Порфирий запрокинул голову, опорожнил стакан. Чуть закусив, украдкой глянул на Дмитрия, а у того в глазах веселинки, как искорки разгорелись.
Смекнув, что праздничное настроение рушится, Степанида выбежала на кухню и вернулась с большим блюдом, которое внесла на вытянутых руках. На блюде покоился зажаренный гусак, огромный, жирный, аппетитно подрумяненный.
- Кушайте, гости. Отец Селиверст, отведайте. Никита Евстигнеевич, а вы?
Поп вежливо наклонил голову, но к гусаку не притронулся.
- Премного благодарен! - с достоинством ответил он, вставая. Засиделся у вас, пора и честь знать.
Староста проглотил полный рот слюны, тоже встал. "Черт длинногривый! - подумал про попа. - Приспичило тебе от такого диковинного гусака! Но не оставаться ж тут. Куда поп, туда должен и староста..."

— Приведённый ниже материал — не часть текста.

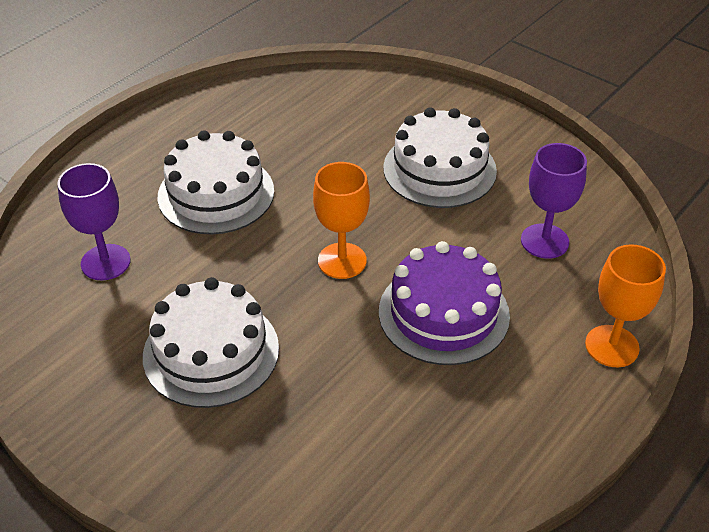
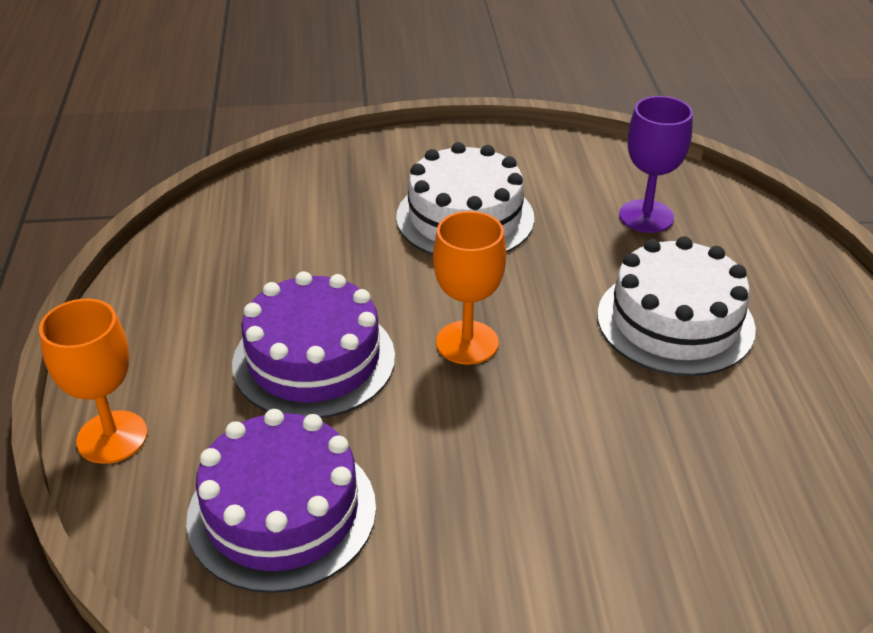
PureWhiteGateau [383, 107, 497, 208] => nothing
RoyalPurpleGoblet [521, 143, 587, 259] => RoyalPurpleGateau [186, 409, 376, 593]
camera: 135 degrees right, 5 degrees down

Как только затворилась дверь, Егор Лукич уперся тяжелым взглядом в сына.
- Ты что ж, Дмитрий, за тем только и приехал, чтоб родному отцу палки в колеса пихать? Тебе-то плевать на попа да на старосту, а мне с ними жить. Понял? И ты, бесстыжие глаза, - повернулся он к Порфирию, - раз уж попал с кувшинным рылом в калашный ряд, ну, и сидел бы, помалкивал. А то распустил свое дурное помело.
- Нашел о чем печалиться, - усмехнулся Дмитрий. - Или боишься, что поп грехи не отпустит?
- Какие еще грехи? - уставился Егор Лукич на сына.
- Обыкновенные. Про главное уж не говорю, небось успел в них покаяться попу. Скажи, батя, сколько на тебя вот этот Севка работает за здорово живешь?
- Как это за здорово живешь? Сперва у меня в долг брал - отработал. Потом отработал за жеребенка. А теперь в счет кобылы. Кажется, все ясно.
- Не очень ясно, - возразил Дмитрий. - Так можно заставить человека работать в счет прошлогоднего снега. Кобыла-то твоя жива-здорова. Небось помахивает хвостом и не догадывается, что хозяин с каждого маха загребает деньгу.
- Что ты плетешь? Мало ли что кобыла жива, а где от нее приплод?
- Ой, папаша, не хитри! - в упор глянул Дмитрий на отца. - Та кобыла без малого мне ровесница. Сколько ж ей давать приплод? Уж кто-кто, а ты-то об этом преотлично знаешь. Вот и выходит - не по совести живешь. Но совесть - это такое дело, она у каждого своя. А по закону придется выплатить заработанное. Уж я об этом позабочусь. Закон-то для всех один.
Егор Лукич вскипел, грохнул кулаком по столу.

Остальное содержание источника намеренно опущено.